In 1996 I discovered James Morrison’s excellent website, still the best one on astrolabes, and ordered both versions of The Personal Astrolabe, a precision astrolabe on laminated card-stock customized for my latitude and longitude. Its 50-page booklet is excellent in explaining the basics of astrolabes and their use. I’ve used one of these astrolabes on camping trips to identify stars and tell time, and from that day to this, through 3 jobs, the other one has been hanging on my office wall. I’ve assembled and used two instructional astrolabe kits, one put out by the National Maritime Museum in Greenwich and another lesser one. I’ve devoured papers on dating astrolabes from variations in star locations due to the Earth’s precession, on detecting forged astrolabes, on Islamic astrolabe decorations, and so forth. So I like astrolabes.
And in the same year of 1996 Mr. Morrison sent me a draft copy of his translation of Henri Michel’s Traité de l’Astrolabe, the only text on the mathematical details of astrolabe design I had encountered other than the short appendix of Harold Saunders’ book, All the Astrolabes. But the constructions in Michel’s book were geometric; the only equations were provided in two chapters inserted by Morrison. In an accompanying letter Morrison mentioned that he was working on a book—and now, suddenly, 11-1/2 years later, here it is. And it is a stunning, 437-page, large-format book containing 265 detailed drawings from PostScript files created by the author, presenting the design and mathematics of astrolabes, quadrants and related instruments. In addition to the technical details, the book is infused with the history of these instruments, describing their global spread from Greek mathematical and astronomical thought through their maturation in the Islamic world followed by their re-introduction into Europe by the Moors in Spain, as well as presenting the origins and inventors of specific instrument types. A clear overview of astronomical basics is included for those with little background in this area. Program listings are provided in BASIC and C to calculate typical design parameters, and there is even an introduction to generating PostScript output for astrolabe graphics (I will be using LaTeX and the TikZ vector drawing package, thank you). I am thrilled by this book—it eclipses any other book I’ve seen on how to design astrolabes.

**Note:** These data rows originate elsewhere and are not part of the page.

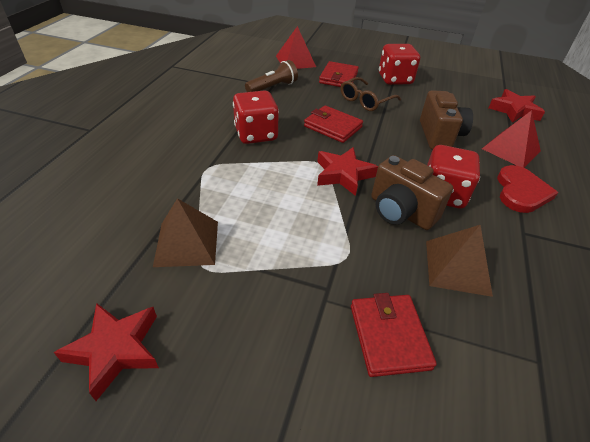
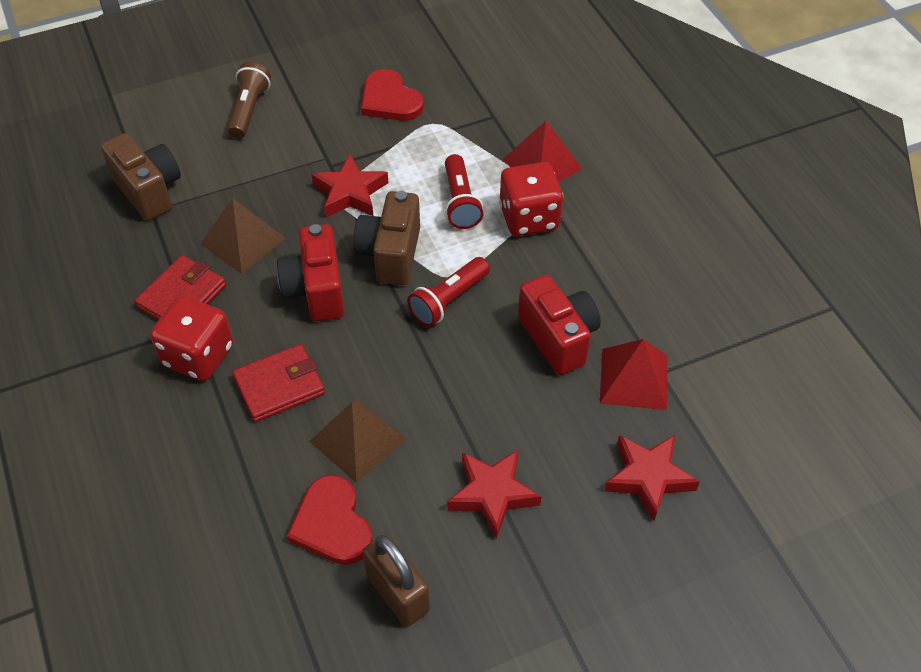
brown glasses: 1 -> 0
brown padlock: 0 -> 1
red camera: 0 -> 2
red dice: 3 -> 2
red flashlight: 0 -> 2
red heart: 1 -> 2
red wallet: 3 -> 2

It also provides specific examples on using these instruments—for example, this is the only book that I know of that describes how to use a linear astrolabe in sufficient detail for me to understand it.
You can find more information and a sample chapter from the book to download here (you may recognize Gunter’s quadrant in this chapter from Part III of my nomography essay). Morrison writes that he is from a family of grammarians, and it shows in the care and clarity of the prose in this book. If you want to see photographs of astrolabes you will want a different book; if you are interested in astrolabe design you will love this book.
To be clear, I have absolutely no financial connection with James Morrison beyond my purchases in 1996 and the Christmas gift of this new book from my brother. I also have no connection to Amazon or to the Adler Planetarium.